Volume 21, No.1

R.net: A Reverse Polish Interpreter for .Net

by Richard Smith (richard@redcorona.com)

Introduction

Some of you may already know about the original R, which was essentially my ‘learning exercise’ for Java. For those of you (probably most) who haven’t, I will run through the basic features of the language here. (If you want to try it out as you go through, you can download the latest copy from http://www.apl.com/rcs/programs/r/net.htm.)

Firstly, it is a reverse Polish (or stack-based) interpreter, like PostScript, meaning that everything is pushed onto a stack and functions run on the items at the top of the stack. For example, to perform 3+5 in R, you would type 3 5 +. This pushes a 3, pushes a 5, and then runs the function + on the top two items, pushing the result (8) onto the stack as a result. (In effect, everything only has left arguments.) This is because (a) it is much easier to program, and (b) it is nice to be different. I don’t believe it would be too hard to adapt Roger Hui’s amazing technicolor parse table (Vector 9.4, p.85) to get APL syntax.

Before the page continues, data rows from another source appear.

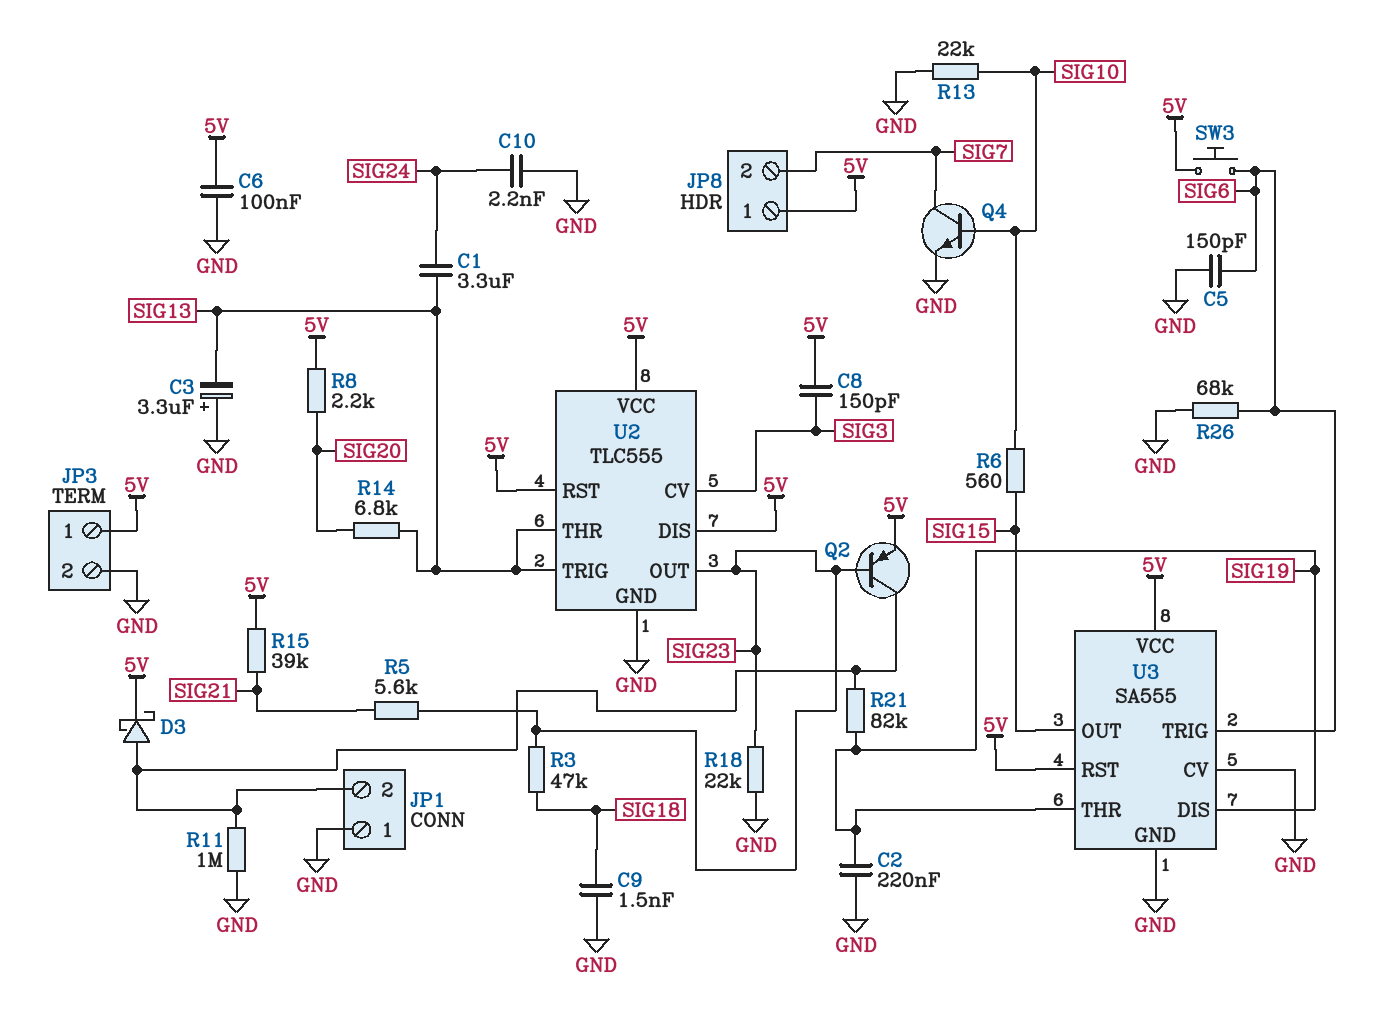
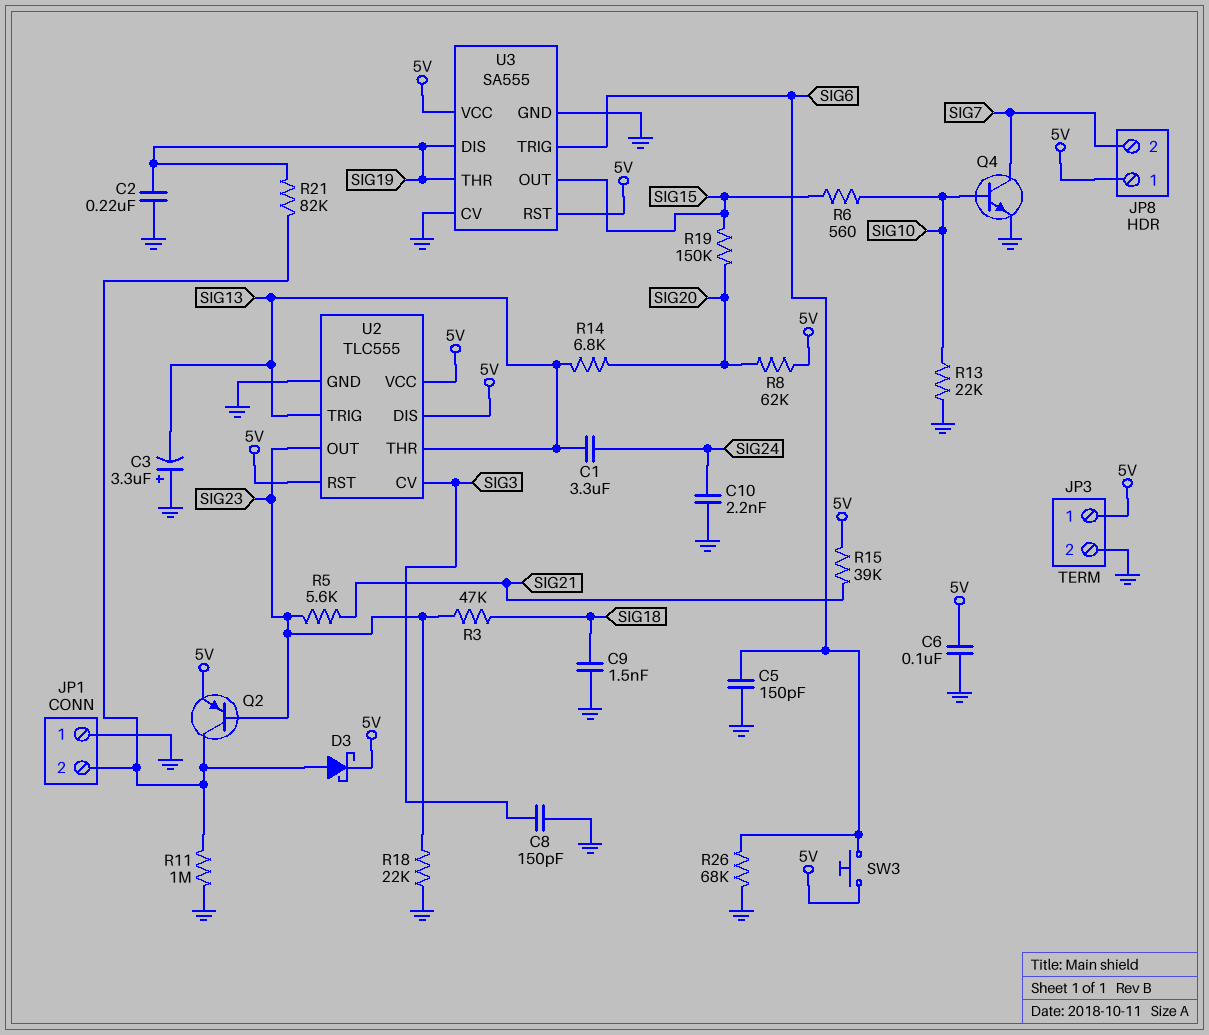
C8: 150pF (5V, SIG3) -> 150pF (GND, SIG3)
R8: 2.2k (5V, SIG20) -> 62k (5V, SIG20)
R19: none -> 150k (SIG15, SIG20)

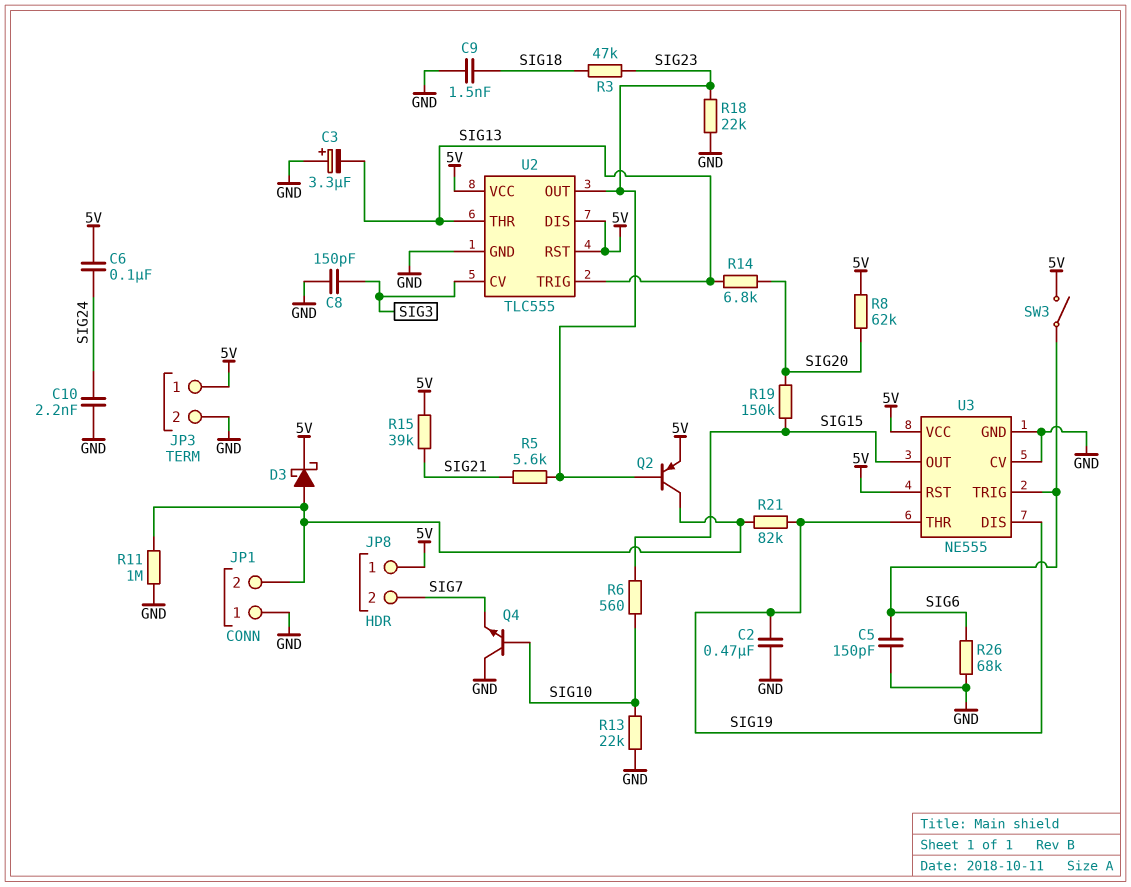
C1: 3.3uF (SIG13, SIG24) -> none
C2: 220nF (GND, SIG19) -> 470nF (GND, SIG19)
C6: 100nF (5V, GND) -> 100nF (5V, SIG24)
Q4: NPN (B SIG10, C SIG7, E GND) -> NPN (B SIG10, C GND, E SIG7)
SW3: button (5V, SIG6) -> switch (5V, SIG6)
U3: SA555 -> NE555

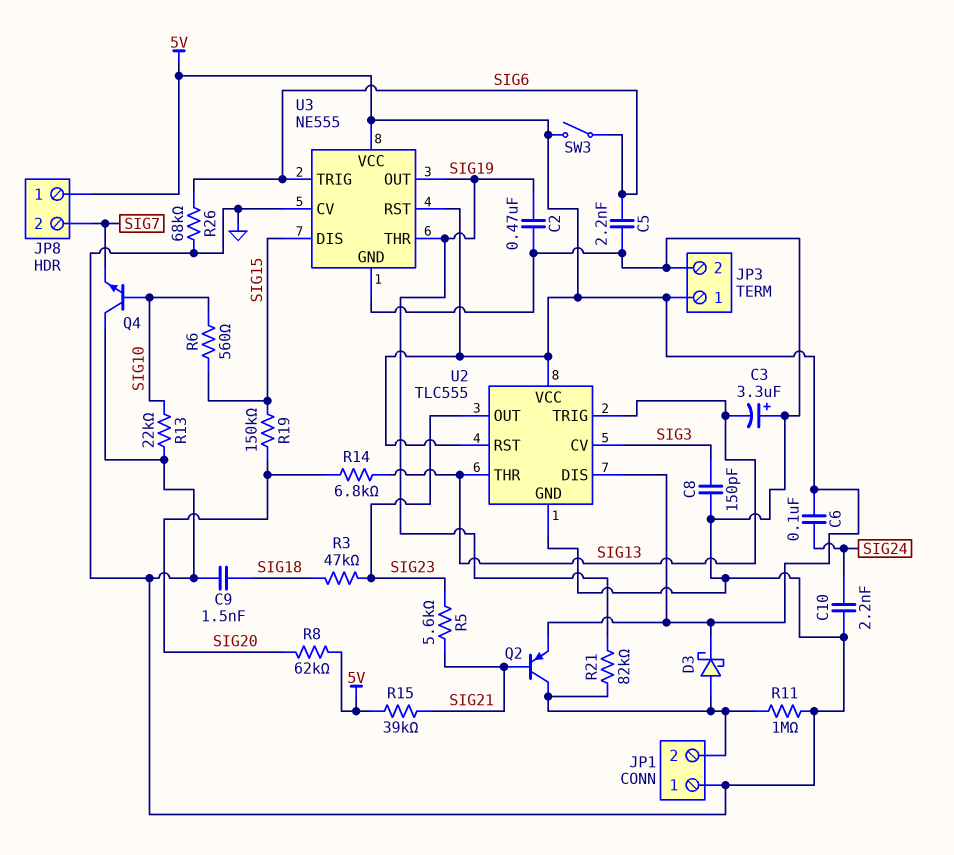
C5: 150pF (GND, SIG6) -> 2.2nF (GND, SIG6)
Q2: PNP (B SIG23, C JP1/2, E 5V) -> PNP (B SIG21, C JP1/2, E 5V)
R18: 22k (GND, SIG23) -> none
U3 pin DIS: SIG19 -> SIG15
U3 pin OUT: SIG15 -> SIG19

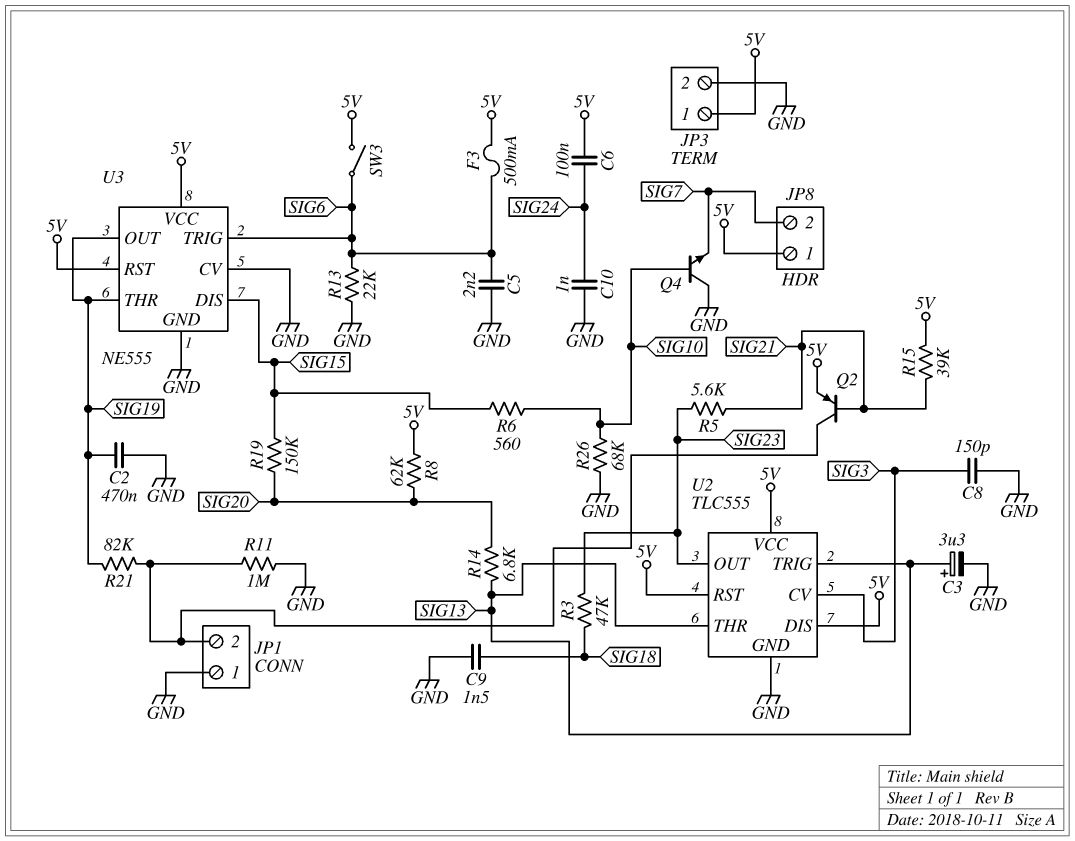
C3: 3.3uF (plus GND, minus SIG13) -> 3.3uF (plus SIG13, minus GND)
C10: 2.2nF (GND, SIG24) -> 1nF (GND, SIG24)
D3: schottky (A JP1/2, K 5V) -> none
F3: none -> 500mA (5V, SIG6)
R13: 22k (GND, SIG10) -> 22k (GND, SIG6)
R26: 68k (GND, SIG6) -> 68k (GND, SIG10)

Secondly, it has native support for vectors (as befits a language written in a house exposed to APL for so many years). For example, try [3 4][2 3] * and you will see (6 12). It will scalar extend, too; 5 #i 1 + will produce (2 3 4 5 6) as you would expect.

Finally, because it is in genuine .Net assemblies, you have access to all the classes in the Framework; for example $System.Console "Hello, world" :WriteLine will work just as it should.

Arrays

Arrays in R are bounded by square brackets, and can be nested as deeply as you like. You can create heterogeneous arrays – such as ["Richard Smith" 19 "Gilling"] – but there is little you can do with these apart from use them as a data store. Homogenous arrays (which are vectors, vectors of vectors etc), particularly of numbers, are much more useful as any simple primitives will also work on arbitrarily nested arrays; for example:

   [2 3 4 [5 6 7]] [[3 4 5] 1 1 [2 1 [2 1]]] *
 [(6 8 10) 3 4 [10 6 (14 7) ] ]

R has the usual array-manipulation features - #get, #take, #drop, #resize and #reverse do what you would expect. You can also flatten an array with #apop (effectively removing one level of nesting), and wrap up a number of values with #apush, making it possible to build arrays in the code as well.

Functions and Variables

Of course no language is practical without being able to store and process data. R’s workhorse equivalent to the assignment arrow is #def, which is used in exactly the same way to define variables ("qq" 13.5 #def) and functions ("AddTwo" {2 +} #def). The difference is that function blocks are delimited by curly brackets; any assignment of a function block results in a function. When a token is resolved, a variable will have its content placed on the stack, whereas a function will be run.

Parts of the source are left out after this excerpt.